I was thinking about some memory pool/allocation stuff I might write so I came up with this operator new overload that I want to use to facilitate reuse of memory. I’m wondering if there are any problems you guys can think of with my implementation (or any other possible ones).
#include <cstddef>
namespace ns {
struct renew_t { };
renew_t const renew;
}
template<typename T>
inline void * operator new(std::size_t size, T * p, ns::renew_t renew_constant) {
p->~T();
return p;
}
template<typename T>
inline void operator delete(void *, T *, ns::renew_t renew_constant) { }
It can be used like this
int main() {
foo * p(new foo()); // allocates memory and calls foo's default constructor
new(p, ns::renew) foo(42); // calls foo's destructor, then calls another of foo's constructors on the same memory
delete p; // calls foo's destructor and deallocates the memory
}
SHOULD be good, as long as you don’t try something crazy and try to renew a subclass.

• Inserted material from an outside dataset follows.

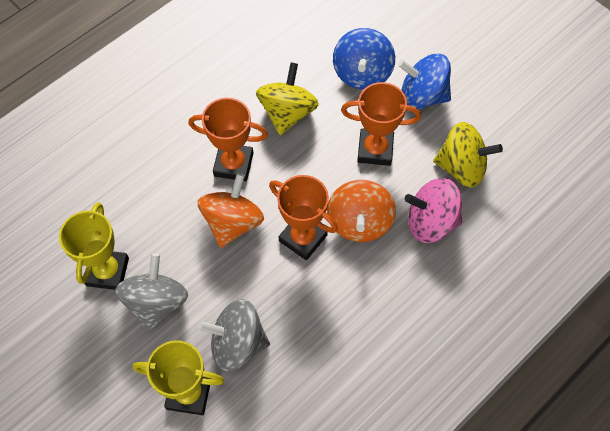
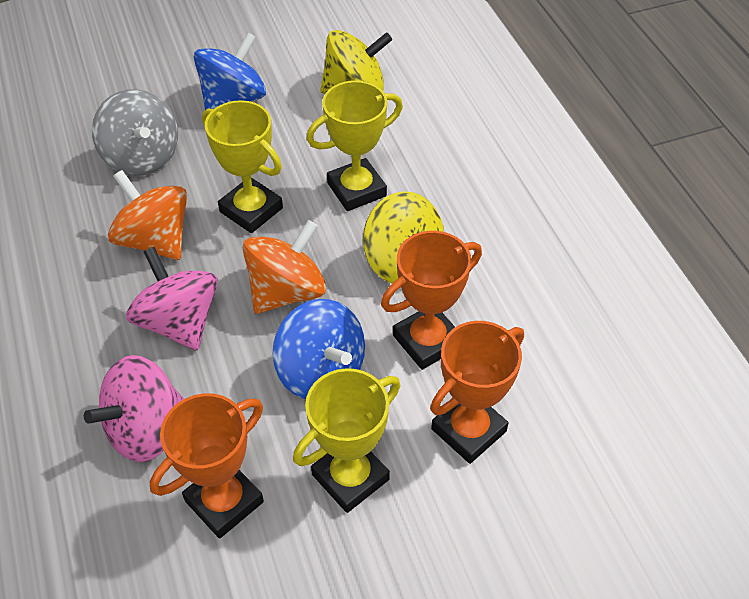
grey spinning top: 2 -> 1
pink spinning top: 1 -> 2
yellow trophy: 2 -> 3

Since you said this is for a pool, it should be fine.
That said, my only question is – what is more legible? This is a question of taste, but imagine that somebody else might need to look at the code. You’re basically just contracting two simple and obvious statements into one that requires deeper knowledge of what the code internally does.
In my pool functions, I typically had two separate methods, one to destroy and one to construct, both them essentially doing what you do here (p->~T and new(p) T()), but at least you know exactly what they did.